China has been experiencing a dramatic development of urbanization and industrialization. The rigid demand of energy consumption will continue so as to ensure the rapid economic growth. The energy structure that mainly relies on the coal will not change fundamentally for a quite long time period due to the restriction of resource structure, technology and capital. Hence, carbon emissions from energy consumption will continuously increase for a longer period, which will bring about more challenges to carbon intensity reduction in China. To address global climatic change based on low-carbon economy, China needs to facilitate the healthy transition of economic structure, and achieve harmonious development of both economy and environment.
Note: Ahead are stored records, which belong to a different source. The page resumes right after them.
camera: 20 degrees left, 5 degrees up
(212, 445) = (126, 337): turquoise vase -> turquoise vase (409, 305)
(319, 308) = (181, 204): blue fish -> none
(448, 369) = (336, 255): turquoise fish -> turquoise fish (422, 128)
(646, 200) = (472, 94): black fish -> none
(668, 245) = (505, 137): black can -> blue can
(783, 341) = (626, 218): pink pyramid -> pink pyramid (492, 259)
Innovative studies need to be conducted on the process, pattern and mechanism of carbon emission to provide theoretical support and scientific basis for the sustainable development of economy, society and environment. In addition, the central and local governments should make differential policies of energy utilization and carbon emission reduction. On the one hand, the provinces in northeastern, central and western China depending highly on energy should take the industrial restructuring as the major task. The cleaner production needs to be gradually implemented to change the coal-based energy structure of high pollution and high consumption. This action will decrease the energy intensity, optimize energy structure, and transform economic development model. The provinces in coastal regions should promote the new industries on energy, material, high-technology and high-end service sectors. On the other hand, the central government should carry out various policies based on the progress of economic development and industrial transition in different provinces. The coastal provinces should take more share of carbon emission reduction to ensure the smooth industrial transition of the central and western provinces.